Underlying our high housing costs is a combination of high demand for housing and limited supply of developable land. The high demand reflects the economic health of the region and its attractiveness as a place to live. The limited supply reflects both natural geographic constraints and policies which limit development. Policies which restrict development need to be evaluated, but there may be a tradeoff between lifting restrictions on development and the quality of life. There is a cost to increased congestion and strains on the capacity of public infrastructure to accommodate new residential development.

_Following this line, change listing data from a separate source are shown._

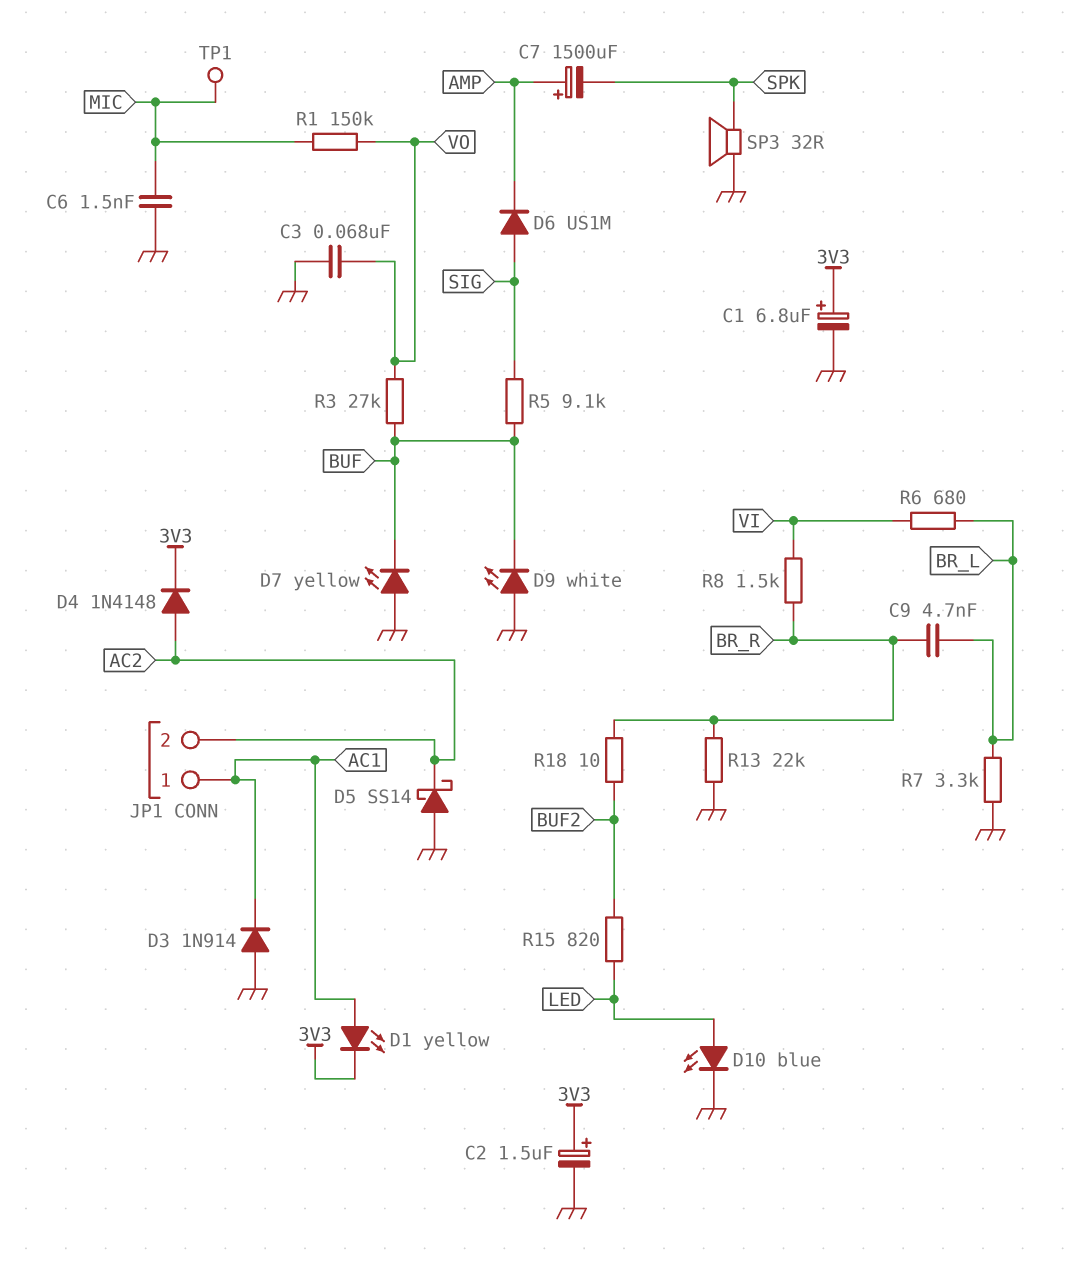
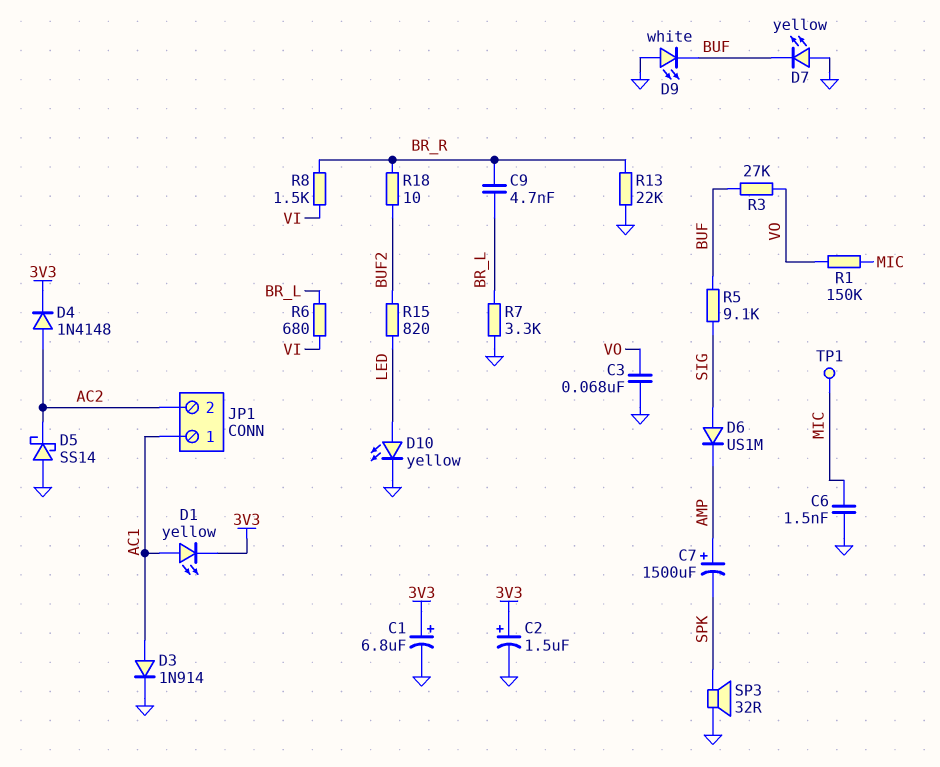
D3: diode 1N914 (A GND, K AC1) -> diode 1N914 (A AC1, K GND)
D10: LED blue (A LED, K GND) -> LED yellow (A LED, K GND)

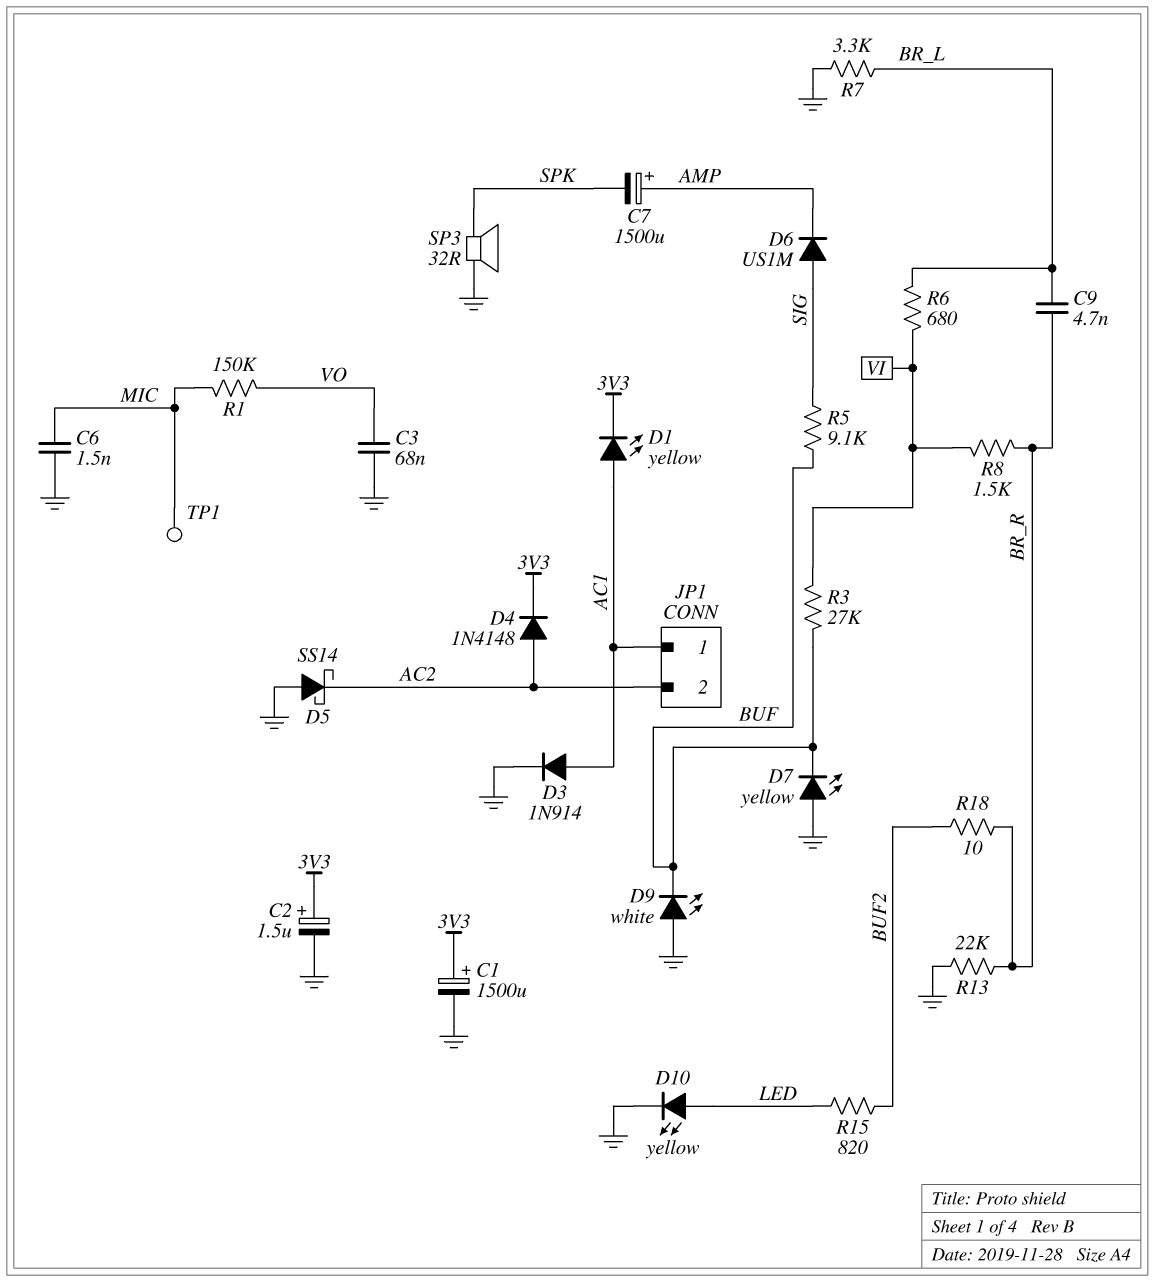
C1: 6.8uF (plus 3V3, minus GND) -> 1500uF (plus 3V3, minus GND)
R3: 27k (BUF, VO) -> 27k (BUF, VI)

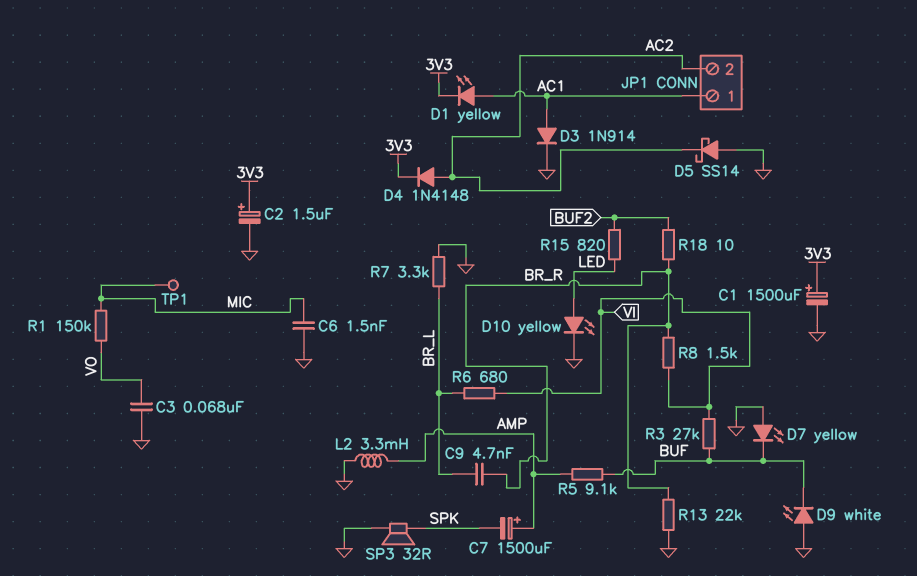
D6: diode US1M (A SIG, K AMP) -> none
L2: none -> 3.3mH (AMP, GND)
R5: 9.1k (BUF, SIG) -> 9.1k (AMP, BUF)

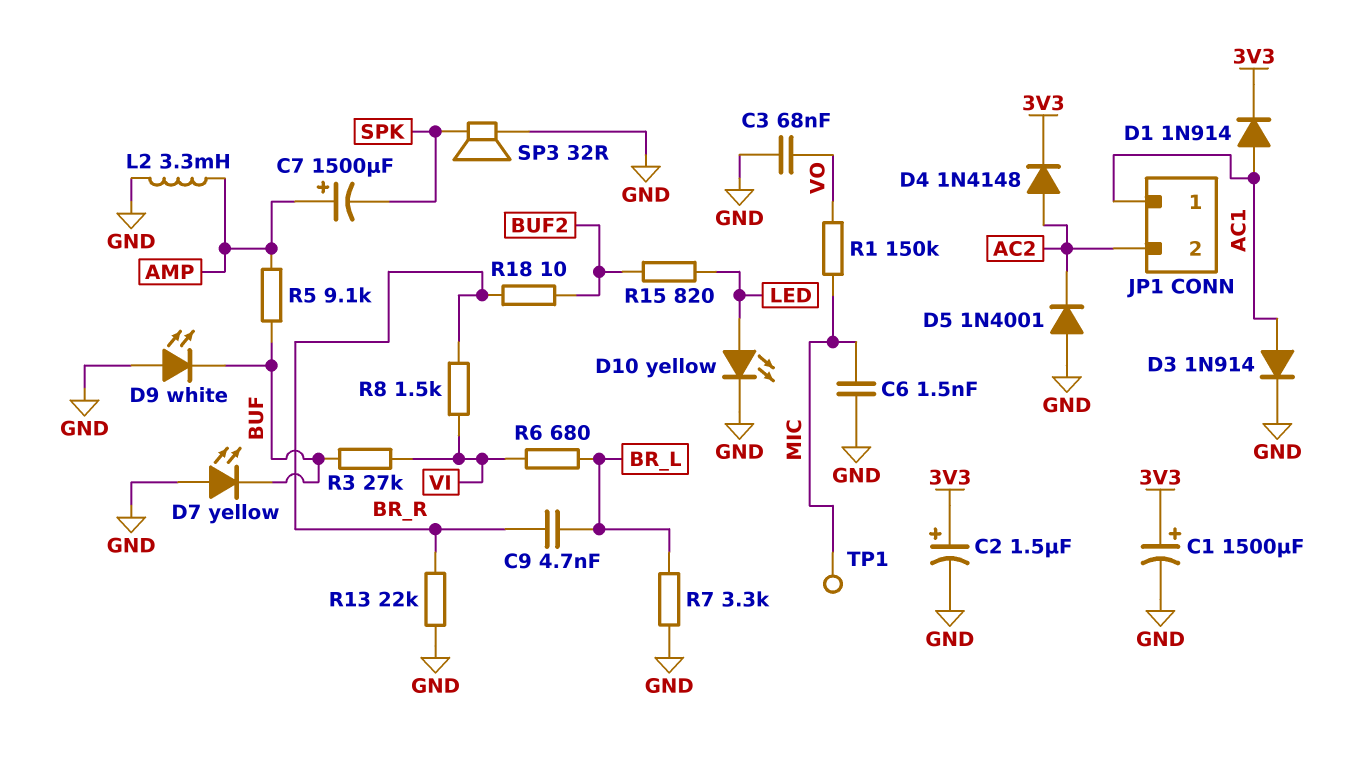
D1: LED yellow (A AC1, K 3V3) -> diode 1N914 (A AC1, K 3V3)
D5: schottky SS14 (A GND, K AC2) -> diode 1N4001 (A GND, K AC2)

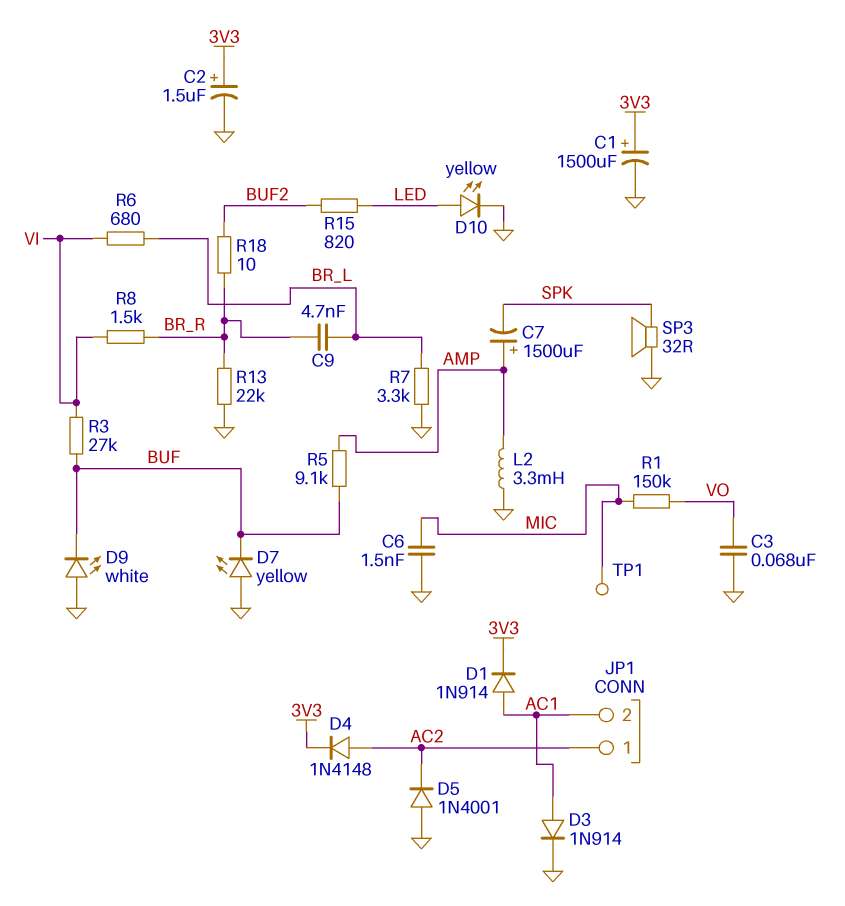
JP1 pin 1: AC1 -> AC2
JP1 pin 2: AC2 -> AC1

This is not to deny that real problems face the low-income population due to recent increases in housing costs. There are legitimate reasons to encourage an increase in the supply of affordable housing for low- and moderate-income families. And ways may be found to do so without generating increased congestion and sprawl, through policies that encourage in-fill development and urban revitalization. But even if such policies are aggressively implemented, we will likely remain a high-housing-cost region. Those who wish to live here pay a premium, but the quality of life and clustering of job opportunities make it worthwhile to do so. Some workers will be driven away from New England by high housing costs, but others will find that the advantages of the region more than compensate for the high costs.

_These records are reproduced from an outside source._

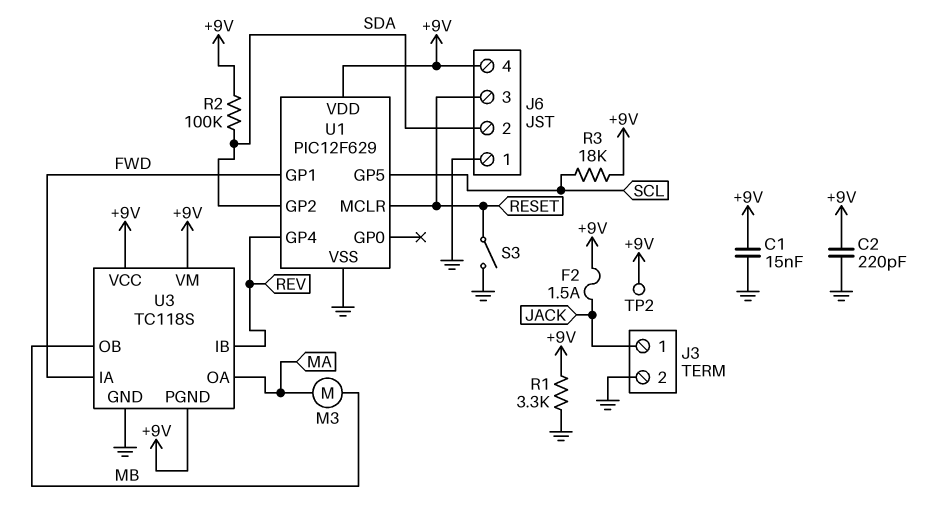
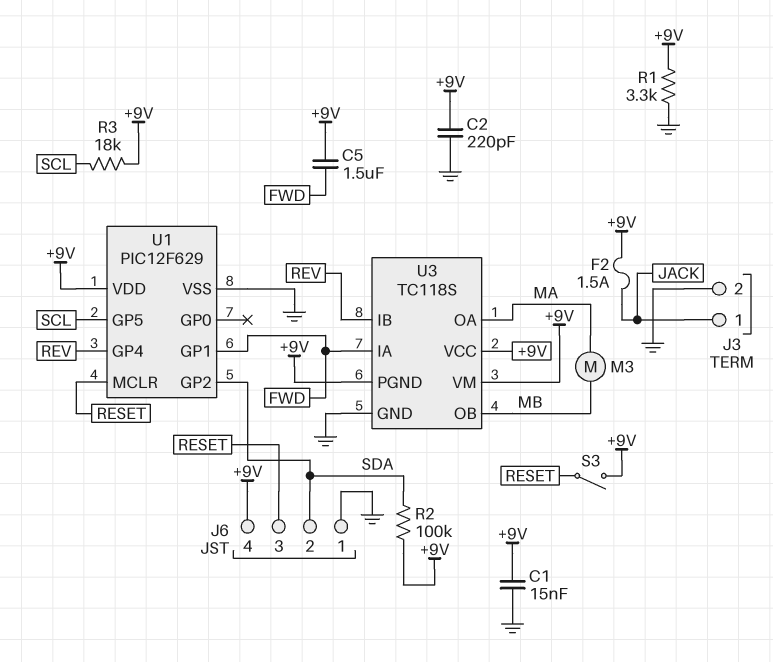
C5: none -> 1.5uF (+9V, FWD)
S3: switch (GND, RESET) -> switch (+9V, RESET)
TP2: test point (+9V) -> none

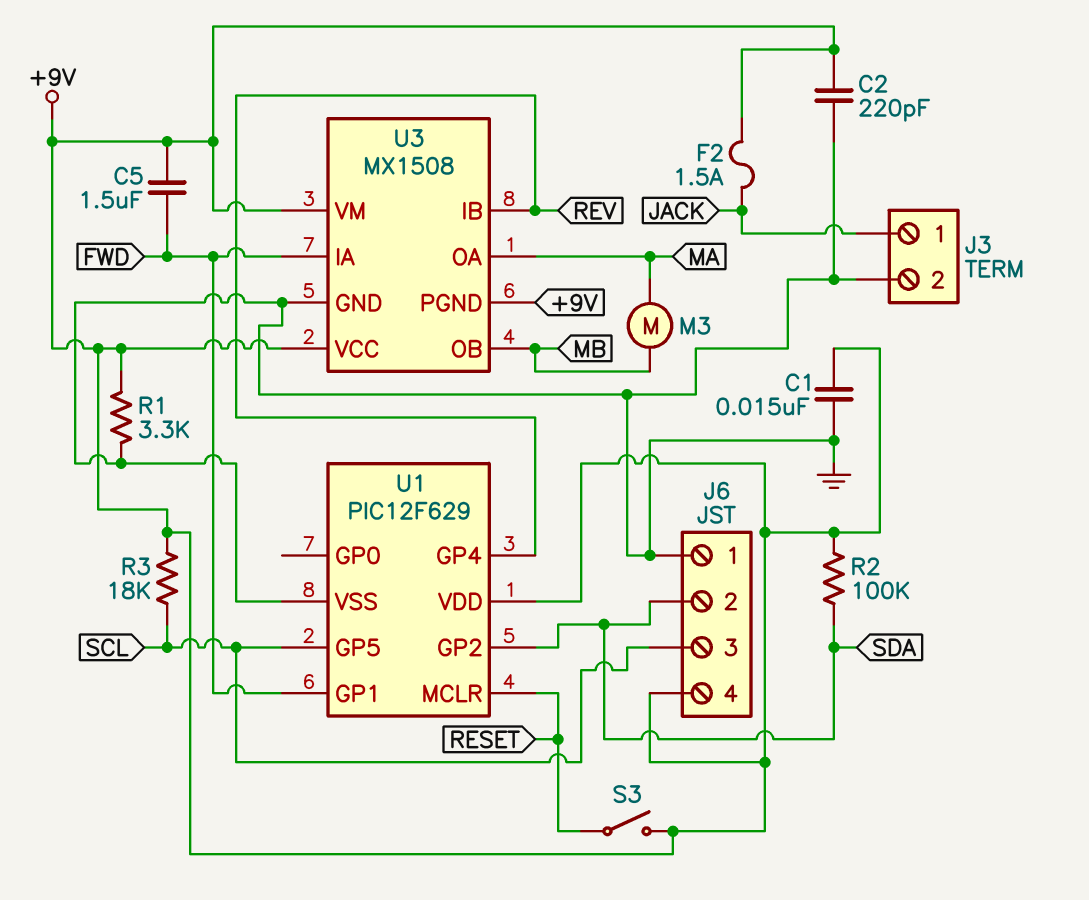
J6 pin 3: RESET -> SCL
U3: TC118S -> MX1508

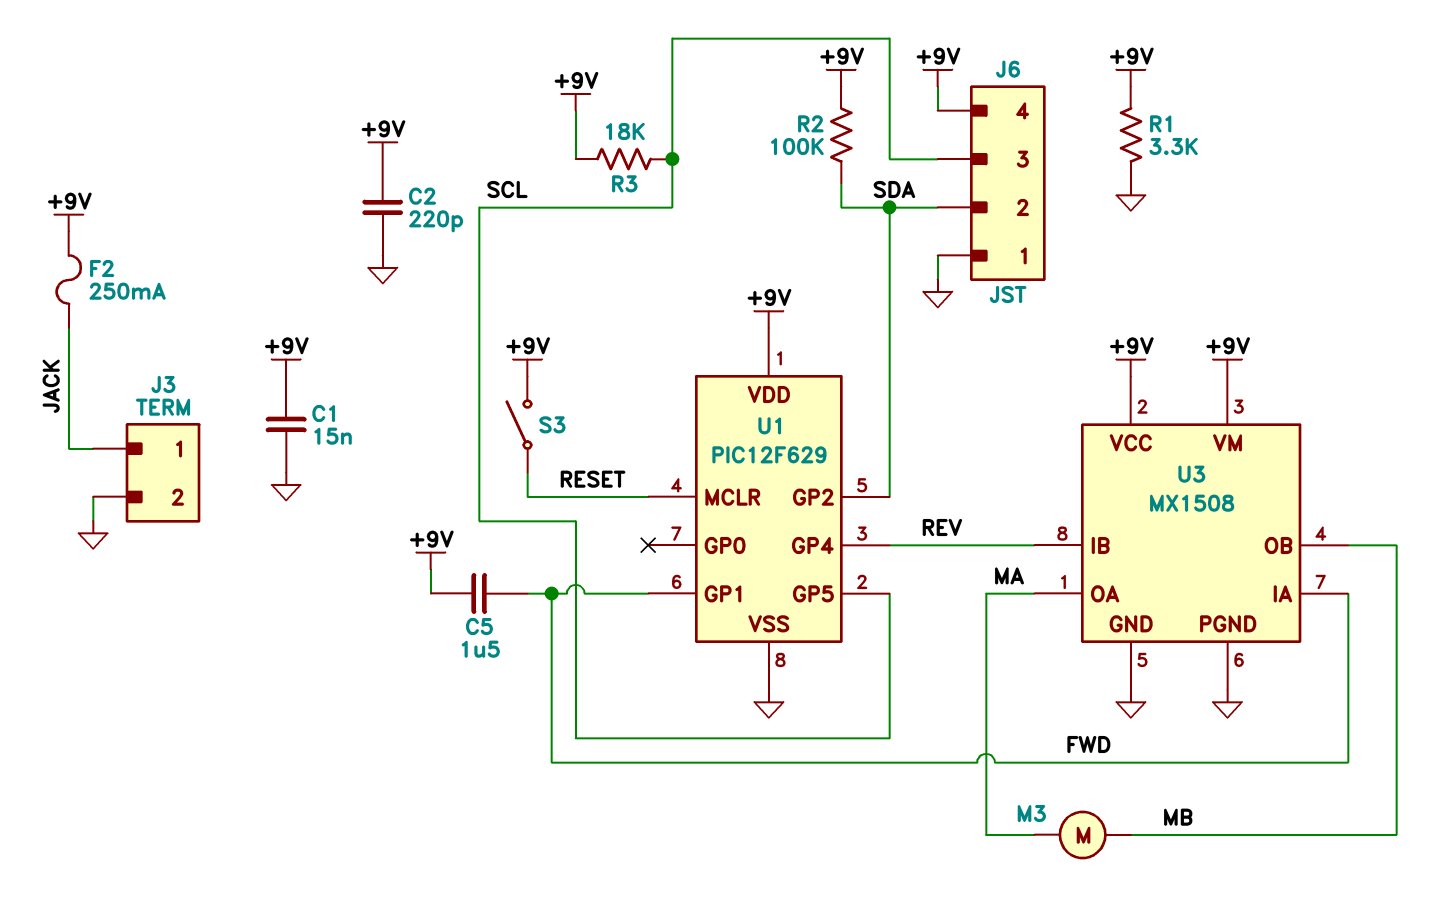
F2: 1.5A (+9V, JACK) -> 250mA (+9V, JACK)
U3 pin PGND: +9V -> GND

WHAT SHOULD BE THE POINT OF ECONOMIC
With the regions working-age population expected to grow slowly in coming decades, job creation will be less pressing than in the past. Although the replacement of lost jobs will always be a problem following cyclical downturns, in normal times the key issue will not be whether there are enough jobs for workers, but whether workers are well matched to the jobs being generated by the New England economy.
This suggests the need to rethink the goals of economic development policy. An emphasis on job creation has always been part of the broader goal of providing economic opportunity, and this goal remains very relevant today. Education and training programs, which provide economic opportunity by increasing the earning potential of participants, are important policies for realizing this goal. Rather than directly creating jobs, these programs provide workers with the skills they need to qualify for the relatively high-paying jobs already being created.
Sound economic development policy the provision of good-quality schools, transportation facilities, and other public amenities will create an environment that generates economic opportunities and a high quality of life for New England workers. Given the slowing growth in the working-age population, our focus should be on economic opportunity and our quality of life, rather than on job creation as a goal in itself.